San Francisco – The Pacific Research Institute (PRI) and the American Enterprise Institute (AEI) today released the 2009 Index of Leading Environmental Indicators, an annual report highlighting the significant environmental developments and milestones in the United States and worldwide. The 2009 edition marks the anniversary of key moments in environmental history, including the 1989 Exxon Valdez tanker disaster, the 1969 Santa Barbara oil spill, and perhaps the most iconic event in environmental history — the Cuyahoga River fire of June 1969.
“The recovery of the ecosystems of both the Cuyahoga River and Prince William Sound has been nothing short of remarkable, though it seldom gets much attention in the media or from environmentalists,” said Steven F. Hayward, author of the Index, and a senior fellow at PRI and the F.K. Weyerhaeuser Fellow at AEI. “However, some more diffuse or wide-scale problems, such as the restoration of the Florida Everglades, remain mired in bureaucracy or opaque from a lack of reliable data, with little progress being made.”

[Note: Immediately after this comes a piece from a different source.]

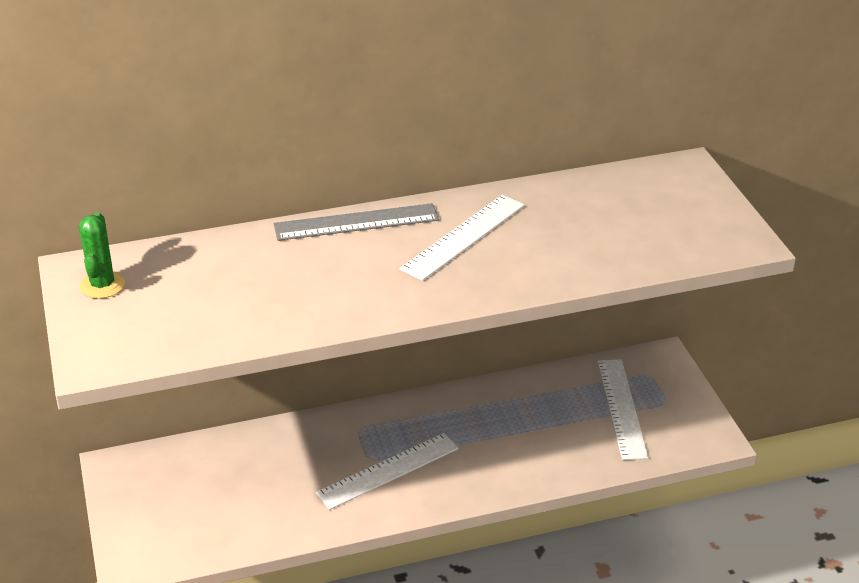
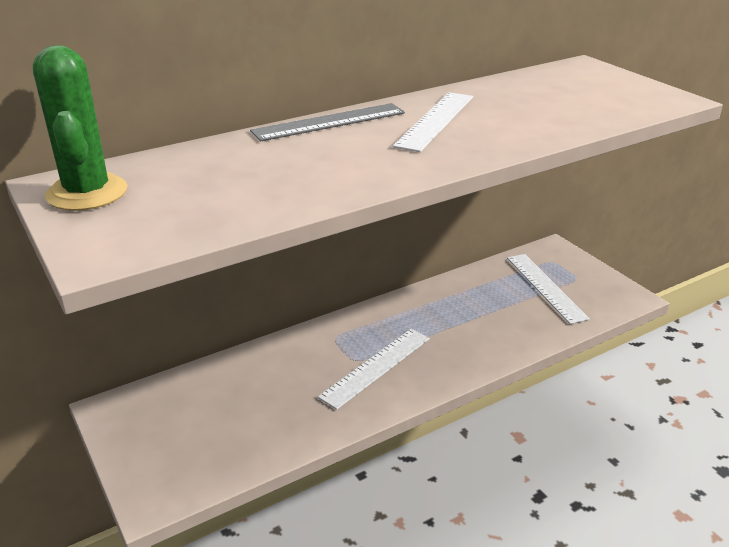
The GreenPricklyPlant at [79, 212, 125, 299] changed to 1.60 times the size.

Other important news of environmental progress from the last year includes:
- Growing evidence that the tropical rainforests may now be expanding faster than they are being cut down, though more data are needed to determine the nature and extent of reforestation trends.
- The world’s most severe environmental problems, as ranked by the Blacksmith Institute and Green Cross Switzerland, are overwhelmingly problems of poverty in developing nations. No American or Western European city ranks among the top 50 cities in the world for air pollution in a World Bank ranking.
- The U.S. Geological Survey sampling of drinking water drawn from surface waters in 17 areas around the continental United States found very low (non-hazardous) or no presence of 258 different man-made chemicals.
- Air pollution levels are falling in the 10 most polluted cities in the U.S., by as much as 27 percent over the last decade in the case of fine particulates in Los Angeles.
- Stratospheric ozone — the “good” kind of ozone, akin to “good cholesterol in blood — appears to have reversed its long-term decline and is now increasing over the U.S. The level of ozone-destroying chemical compounds in the atmosphere declined 12 percent from 1995 through 2006.
U.S. carbon emissions rose 76 million tons in 2007 (the most recent year for which data are available), after having fallen 81 million tons in 2006. Most of this increase was attributable to colder weather in the winter of 2007.
“Public opinion data on advertising and marketing suggest growing public weariness with ‘green’ messages in general and messages on global warming in particular,” Dr. Hayward said. “It’s no wonder. The data show that 2008 was the coolest year since 2000, and there has been no discernible warming for the last decade, after two decades of steady warming between 1979 and 1998.”